December 20th, 2007 at 12:49 pmMarcelo, Evan: you have a point about the polls, and if Paul breaks out of single digits anytime soon I’ll reconsider. I suppose he’s in an analogous position to the Huckabee of a few months ago, who was an obvious dark horse pick because of the uneasiness Giuliani and Romney inspire in much of the religious right.
I have to say that the analogy with Kerry falters because Kerry was very much an establishment Democrat; the situation was reversed, really, with the outsider, Dean, taking off early and then imploding (with considerable help from the press).
Marcelo, no, I’ve never had anything like that sort of response to anything I’ve written about other candidates, most of which has been unkind.
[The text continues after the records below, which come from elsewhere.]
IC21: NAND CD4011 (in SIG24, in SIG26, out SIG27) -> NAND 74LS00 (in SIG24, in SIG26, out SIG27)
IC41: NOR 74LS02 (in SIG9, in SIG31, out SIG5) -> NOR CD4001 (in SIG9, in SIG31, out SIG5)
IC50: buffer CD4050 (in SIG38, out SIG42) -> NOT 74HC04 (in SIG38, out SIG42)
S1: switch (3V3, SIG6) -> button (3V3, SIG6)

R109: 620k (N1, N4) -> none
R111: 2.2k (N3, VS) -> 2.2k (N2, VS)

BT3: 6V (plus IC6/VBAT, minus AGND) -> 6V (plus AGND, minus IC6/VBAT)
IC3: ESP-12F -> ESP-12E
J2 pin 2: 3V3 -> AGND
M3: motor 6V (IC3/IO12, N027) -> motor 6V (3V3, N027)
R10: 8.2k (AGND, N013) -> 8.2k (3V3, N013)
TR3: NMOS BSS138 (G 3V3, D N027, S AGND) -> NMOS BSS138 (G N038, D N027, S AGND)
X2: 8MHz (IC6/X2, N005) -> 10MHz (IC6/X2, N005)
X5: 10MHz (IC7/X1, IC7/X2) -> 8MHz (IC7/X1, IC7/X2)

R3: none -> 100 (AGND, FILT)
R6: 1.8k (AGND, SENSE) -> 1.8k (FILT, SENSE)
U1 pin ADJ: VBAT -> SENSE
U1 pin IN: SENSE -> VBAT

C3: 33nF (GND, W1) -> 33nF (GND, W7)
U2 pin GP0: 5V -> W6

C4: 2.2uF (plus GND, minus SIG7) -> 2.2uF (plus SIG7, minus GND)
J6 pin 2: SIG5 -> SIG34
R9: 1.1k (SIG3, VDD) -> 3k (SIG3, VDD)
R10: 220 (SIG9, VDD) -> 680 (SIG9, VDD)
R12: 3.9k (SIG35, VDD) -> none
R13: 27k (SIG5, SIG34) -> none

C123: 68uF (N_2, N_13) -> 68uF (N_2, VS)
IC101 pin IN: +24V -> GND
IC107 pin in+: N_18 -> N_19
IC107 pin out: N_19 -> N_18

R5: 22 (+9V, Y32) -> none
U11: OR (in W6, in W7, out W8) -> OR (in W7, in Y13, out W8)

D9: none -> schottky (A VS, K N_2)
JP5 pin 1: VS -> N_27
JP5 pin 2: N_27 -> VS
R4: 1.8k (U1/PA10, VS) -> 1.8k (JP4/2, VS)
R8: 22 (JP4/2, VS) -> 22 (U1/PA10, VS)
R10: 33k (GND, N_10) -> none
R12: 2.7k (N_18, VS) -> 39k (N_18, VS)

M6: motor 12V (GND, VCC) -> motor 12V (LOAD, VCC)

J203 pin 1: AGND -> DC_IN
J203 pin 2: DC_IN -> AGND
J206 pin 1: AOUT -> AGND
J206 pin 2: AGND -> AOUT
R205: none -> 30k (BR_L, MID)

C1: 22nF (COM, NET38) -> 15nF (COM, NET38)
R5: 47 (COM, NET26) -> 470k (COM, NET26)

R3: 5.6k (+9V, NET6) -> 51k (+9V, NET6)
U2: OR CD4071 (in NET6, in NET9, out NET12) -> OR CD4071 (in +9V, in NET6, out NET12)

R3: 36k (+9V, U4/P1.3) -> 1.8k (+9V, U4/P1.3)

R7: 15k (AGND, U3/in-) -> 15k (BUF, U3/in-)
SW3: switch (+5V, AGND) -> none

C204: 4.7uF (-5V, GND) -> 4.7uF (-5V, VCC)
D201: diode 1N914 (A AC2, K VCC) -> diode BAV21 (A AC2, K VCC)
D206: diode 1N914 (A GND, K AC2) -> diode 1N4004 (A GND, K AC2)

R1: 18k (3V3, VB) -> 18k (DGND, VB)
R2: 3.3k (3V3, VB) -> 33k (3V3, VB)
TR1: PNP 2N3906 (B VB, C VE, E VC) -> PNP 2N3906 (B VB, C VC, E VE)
I have seen more influential and heavily trafficked sites swarmed in response to candidate stories, especially on Clinton and Obama. But there isn’t a candidate on the Democratic side whose supporters are as uniformly enthused as Paul’s.
On a completely unscientific note, one of the reasons I’m skeptical about Paul’s chances is that when I was looking at the little site meter map showing recent visits yesterday, almost none of the ones I could associate with that post were from early primary states. Of course if the strategy is to weather the early primaries and triumph in the later ones, that wouldn’t matter too much.
December 20th, 2007 at 1:11 pmPaulites, who btw seems to include Glenn Greenwald, remind me of the passion of Deanaics. How’s his presidency going?
I do wonder why he doesn’t just caucus with Republicans (bad enough) but isn’t an I. ala Rep. Sanders. His independence on executive tyranny and Iraq would seem to justify that. OTOH, some coverage of his um not so ideal views on certain issues (see, e.g., Orcincus’ website, on BTC’s blogroll), might explain it.
On Rachel Maddow tonight, she noted that Romney’s camp said “marched together” was meant to be um a sorta metaphor. As to Huckabee, I saw part of a campaign event (on C-SPAN) which he seems to say that the afterlife includes hunting.
BTW, anyone know how loyal Charlie Wilson’s War is to the book?
December 20th, 2007 at 5:21 pmI firmly believe that the people who are likely to vote for any other candidate beside Ron Paul, is lazy, or not that enthusiastic, and because of this, on the January primaries and on Super Tuesday, when its cold and likely to be very very cold, they will not go, or just go home becaue its too cold to wait in line, or too much snow on the road or whatever. I bet us Ron Paul supporters will go to vote, even if theres a blizzard like never before seen on those days.
What will give us the win is our enthusiasm!!
December 20th, 2007 at 9:51 pmJoe, on Charlie Wilson’s War, the answer seems to be mostly, but with a few core exceptions.
December 21st, 2007 at 8:13 amThanks for the info WB.